Diabetes Tasmania

Spring camp

The Tasmanian Community Fund provided a little over $13 000 to Diabetes Tasmania in grant round 24 to provide opportunities for children living with Type 1 diabetes to share experiences and gain a greater understanding of their condition.

Diabetes Tasmania is committed to maximising the quality of life of Tasmanians affected by or at risk of diabetes through education and support and through empowering individuals to know when, where and how to obtain assistance. Type 1 diabetes is a life threatening, unpreventable autoimmune disease that typically occurs during childhood and adolescence and involves life-long and daily insulin replacement therapy. Diabetes Tasmania has regularly held a week long camp for 7 to 12 year olds with Type 1 diabetes to provide them with an opportunity to explore their illness, share their experiences with others and to gain a greater understanding of their illness. 

These camps have provided opportunities for the young people to improve their understanding of their illness outside of the sometimes stressful traditional clinical setting and to explore their illness through fun and interactive activities. Diabetes Tasmania identified that younger camp attendees (7-9 year olds) were often having their first away from home experience and that the stresses related with being away from home was impacting on their camp and learning experience and the experience of older participating children. Through Tasmanian Community Fund support Diabetes Tasmania was able to trial a weekend camp specifically for 7-9 year olds and their parents. Type 1 diabetes affects more than 360 young Tasmanians, and a dozen people attended this camp, with their mum or dad by their side for emotional support. Together, and independently, they explored diet, participated in clinical care, physical play and personal challenges in a supportive environment that enabled the young people and their parents to fully participate in a fun and safe way whilst learning more about their illness, the lifelong impact, treatments and coping strategies.

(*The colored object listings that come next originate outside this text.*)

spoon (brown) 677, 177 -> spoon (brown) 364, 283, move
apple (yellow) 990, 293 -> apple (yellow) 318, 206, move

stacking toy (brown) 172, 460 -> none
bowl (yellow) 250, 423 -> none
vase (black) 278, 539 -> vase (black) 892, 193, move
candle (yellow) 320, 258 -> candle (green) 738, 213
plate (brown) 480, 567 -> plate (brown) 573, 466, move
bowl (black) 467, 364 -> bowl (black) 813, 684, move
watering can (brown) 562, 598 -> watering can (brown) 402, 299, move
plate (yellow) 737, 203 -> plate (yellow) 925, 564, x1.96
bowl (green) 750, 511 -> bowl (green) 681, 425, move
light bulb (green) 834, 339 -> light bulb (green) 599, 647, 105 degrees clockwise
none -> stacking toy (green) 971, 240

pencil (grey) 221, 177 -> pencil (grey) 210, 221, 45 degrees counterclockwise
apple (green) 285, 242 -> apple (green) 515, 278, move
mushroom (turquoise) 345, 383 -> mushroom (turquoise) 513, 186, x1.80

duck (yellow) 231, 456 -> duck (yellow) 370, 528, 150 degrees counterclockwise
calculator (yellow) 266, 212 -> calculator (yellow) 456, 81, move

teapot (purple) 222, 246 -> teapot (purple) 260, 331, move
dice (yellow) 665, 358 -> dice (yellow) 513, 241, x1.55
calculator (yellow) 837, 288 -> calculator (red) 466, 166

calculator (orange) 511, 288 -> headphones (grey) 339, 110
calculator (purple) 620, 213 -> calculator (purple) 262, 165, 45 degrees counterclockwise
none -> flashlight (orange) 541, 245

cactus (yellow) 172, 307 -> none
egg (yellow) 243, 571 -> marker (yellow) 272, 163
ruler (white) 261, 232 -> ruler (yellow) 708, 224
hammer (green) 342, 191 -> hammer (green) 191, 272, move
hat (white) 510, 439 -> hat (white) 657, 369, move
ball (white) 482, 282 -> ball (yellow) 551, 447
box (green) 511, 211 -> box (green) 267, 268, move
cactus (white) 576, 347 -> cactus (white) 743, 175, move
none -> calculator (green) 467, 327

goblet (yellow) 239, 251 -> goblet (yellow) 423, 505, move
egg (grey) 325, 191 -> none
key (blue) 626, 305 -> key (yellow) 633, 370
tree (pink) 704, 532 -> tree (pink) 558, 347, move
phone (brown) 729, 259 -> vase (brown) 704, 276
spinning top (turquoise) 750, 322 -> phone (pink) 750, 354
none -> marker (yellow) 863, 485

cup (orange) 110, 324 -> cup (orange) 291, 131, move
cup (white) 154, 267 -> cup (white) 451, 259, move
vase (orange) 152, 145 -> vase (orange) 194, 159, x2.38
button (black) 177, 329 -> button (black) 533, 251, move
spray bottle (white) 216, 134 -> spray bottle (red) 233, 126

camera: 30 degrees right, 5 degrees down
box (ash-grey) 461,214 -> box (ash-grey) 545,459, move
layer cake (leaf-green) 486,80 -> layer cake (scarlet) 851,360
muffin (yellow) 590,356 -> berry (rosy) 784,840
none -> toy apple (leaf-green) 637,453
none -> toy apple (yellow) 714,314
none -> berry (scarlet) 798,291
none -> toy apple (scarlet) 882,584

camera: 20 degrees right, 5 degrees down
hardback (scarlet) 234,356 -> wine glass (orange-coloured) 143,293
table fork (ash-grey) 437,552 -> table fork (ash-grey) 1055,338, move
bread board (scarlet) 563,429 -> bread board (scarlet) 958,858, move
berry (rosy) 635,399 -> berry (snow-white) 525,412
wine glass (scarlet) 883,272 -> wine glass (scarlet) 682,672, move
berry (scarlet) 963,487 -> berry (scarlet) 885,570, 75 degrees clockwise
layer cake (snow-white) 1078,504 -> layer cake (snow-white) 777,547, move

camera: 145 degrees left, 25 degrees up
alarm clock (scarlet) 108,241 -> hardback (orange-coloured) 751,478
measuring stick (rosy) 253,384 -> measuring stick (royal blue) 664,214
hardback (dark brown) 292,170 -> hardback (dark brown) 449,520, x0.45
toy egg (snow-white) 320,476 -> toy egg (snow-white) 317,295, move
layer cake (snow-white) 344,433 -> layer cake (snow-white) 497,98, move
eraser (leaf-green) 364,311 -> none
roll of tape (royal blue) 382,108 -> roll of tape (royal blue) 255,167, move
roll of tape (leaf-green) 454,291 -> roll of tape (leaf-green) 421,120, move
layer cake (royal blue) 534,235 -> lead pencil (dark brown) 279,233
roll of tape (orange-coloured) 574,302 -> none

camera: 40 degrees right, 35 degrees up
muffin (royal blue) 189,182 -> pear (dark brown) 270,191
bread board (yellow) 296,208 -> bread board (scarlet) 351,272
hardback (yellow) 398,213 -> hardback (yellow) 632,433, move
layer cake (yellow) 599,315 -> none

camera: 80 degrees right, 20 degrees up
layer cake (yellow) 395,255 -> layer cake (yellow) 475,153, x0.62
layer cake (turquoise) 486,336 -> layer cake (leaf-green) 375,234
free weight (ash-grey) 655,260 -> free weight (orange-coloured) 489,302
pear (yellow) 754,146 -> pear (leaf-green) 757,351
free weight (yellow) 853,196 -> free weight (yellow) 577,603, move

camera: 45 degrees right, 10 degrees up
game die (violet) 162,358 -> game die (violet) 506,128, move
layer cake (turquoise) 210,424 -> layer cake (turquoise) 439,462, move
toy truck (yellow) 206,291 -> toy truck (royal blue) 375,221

The camp provided an opportunity for the young people to meet and meaningfully interact with other children their age who are facing the same challenges in managing diabetes. Together the young people took their own blood sugar, recorded it and calculated their insulin dose under the supervision of health professionals. They also participated in games and exercises that allowed them to count the carbs in the food they were eating – an essential part of diabetes management. The camp also provided an opportunity for parents to share experiences and relieve the pressure of feeling alone and unsupported. They were able to talk privately, without their children overhearing, about the pressure that the disease places on the whole family and they discussed ways that they each cope. Through these discussions they have built a support network for themselves.

Diabetes Tasmania received exceptional feedback from parents and the children who participated in the camp which has reinforced the value of the project. Following on from the success of the trial camp Diabetes Tasmania will launch a fundraising campaign to cover the expenses of future camps targeted specifically at 7 to 9 year olds.